SOMALIA: Mogadishu hospital threats condemned
An injured man recovers at Madina Hospital: Threats, by unknown people, were made in leaflets found near the hospital on 7 October - file photo
NAIROBI, 8 October 2009 (IRIN) - Doctors and civil society groups have condemned anonymous threats made against personnel in Madina Hospital, the main health facility in Somalia's capital, Mogadishu.
The threats were made in leaflets found near the hospital on 7 October, said Mohamed Yusuf, the hospital's director-general.
"The leaflets had pictures of a handgun and grenades and warned us not treat what the authors described as enemies," Yusuf said. They described the hospital as an "enemy compound".
He said those behind the leaflets should know that the hospital treats everyone "no matter what groups or organization. We don’t ask anyone who they belong to. We just do what we can to help them."
Yusuf, who now lives inside the hospital compound after escaping an assassination attempt earlier this year, said this was the first time the hospital had been threatened.
"We are taking the threat seriously but what we won't do is abandon our obligations to help our people," he said.
He added that health personnel in Mogadishu operated under "tremendous difficulties and we definitely don’t need this".

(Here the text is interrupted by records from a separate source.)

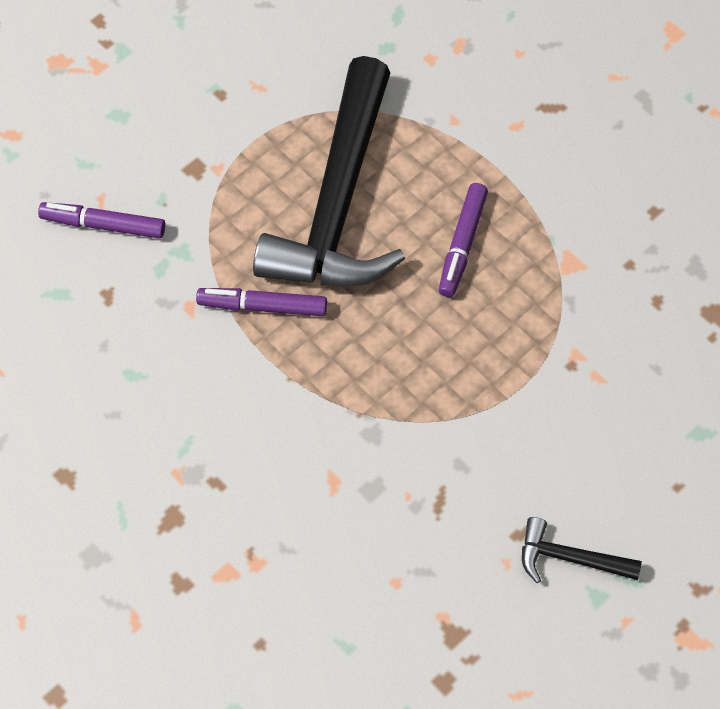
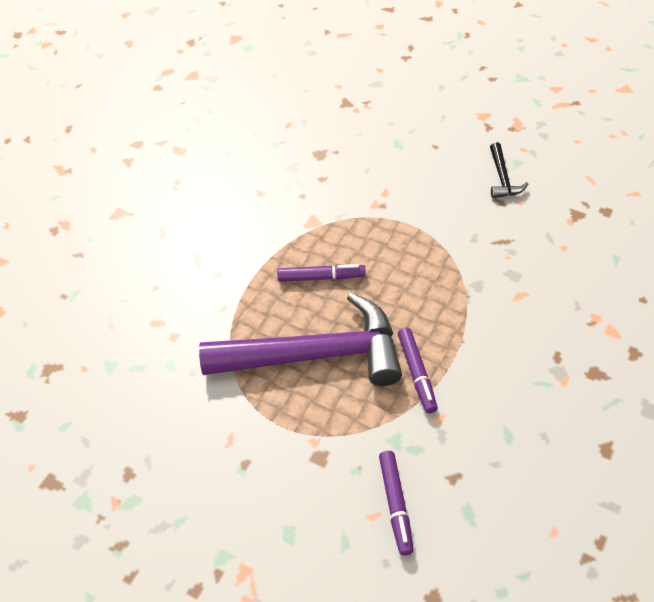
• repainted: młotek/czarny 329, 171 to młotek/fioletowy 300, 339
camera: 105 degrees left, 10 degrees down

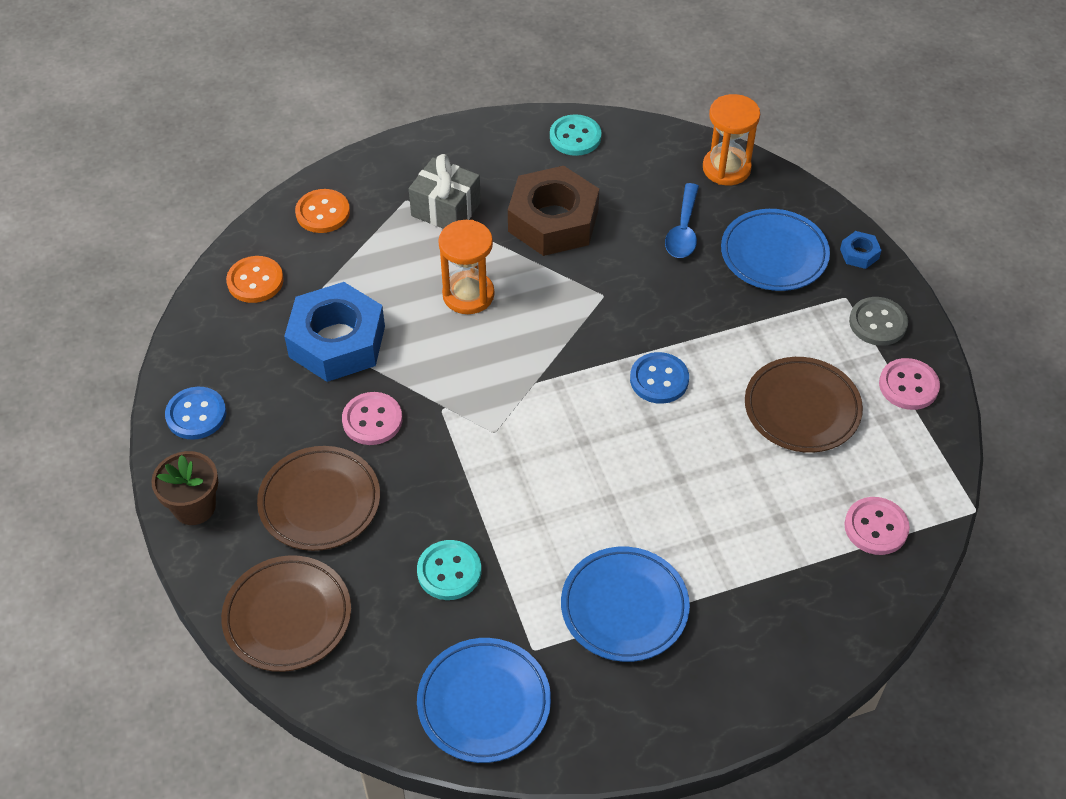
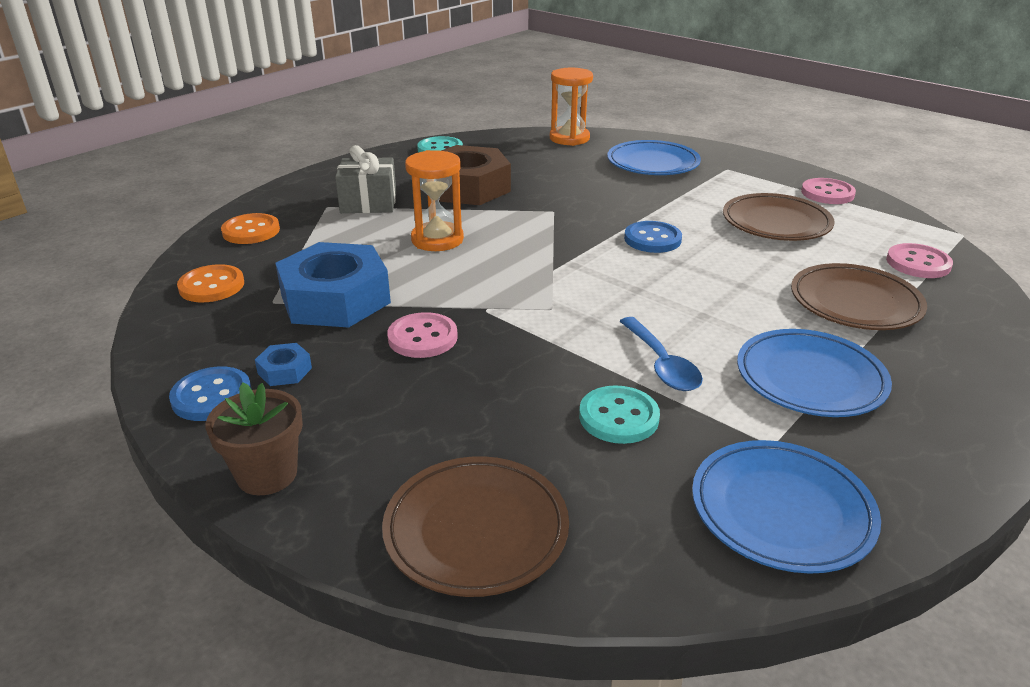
• gone: guzik/szary 878, 321
• shifted: talerz/brązowy 318, 498 to 859, 296
• shifted: łyżka/niebieski 682, 220 to 661, 354
• shifted: nakrętka/niebieski 861, 250 to 283, 364
camera: 30 degrees left, 20 degrees down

Ali Sheikh Yassin, deputy chairman of the Mogadishu-based Elman Human Rights Organization (EHRO), condemned the leaflets and those behind them.
"These people [medical personnel] should be commended not threatened," he said.
Abdi Ibrahim Jiya, a member of the Somalia Medical Association, told IRIN he was "sickened and saddened" by the threats.
"This is really a sad day when the few doctors left are faced with these kinds of threats," Jiya said.
He said there were not enough medical personnel in Mogadishu and the ones at Madina were dedicated to helping the population.
He said many of the medical personnel could easily find jobs in "safe" countries but had opted to stay with their people, but admitted such threats "could have a chilling effect. My hope is that they will continue helping and ignore this."
Photo: Abdi Hassan/IRIN
|Dr Mohamed Yusuf, the director-general of Madina Hospital
Over the past few years, access to medical care for civilians and displaced persons in and around the city has decreased due to escalating violence between government forces and Islamist insurgents.
Jiya said with daily shelling and fighting, some medical staff had resorted to staying in medical compounds "both for safety and to be available when needed".
Despite the difficulties faced by medical personnel, Jiya said, most doctors and nurses he knew had remained in the city. "I honestly don’t know of any who want to leave," he said.
Yusuf said many of his colleagues had been killed, kidnapped or threatened over the years; however, "this latest threat is not going to change the way we do our work. People need to understand that health workers are neutral and provide treatment to everyone, even the ones writing the leaflets and their relatives."
On 8 October, some 165 injured people, mostly injured in the ongoing fighting, were being treated in the hospital, said Yusuf. "Some would most likely die without our help. How can we abandon them?"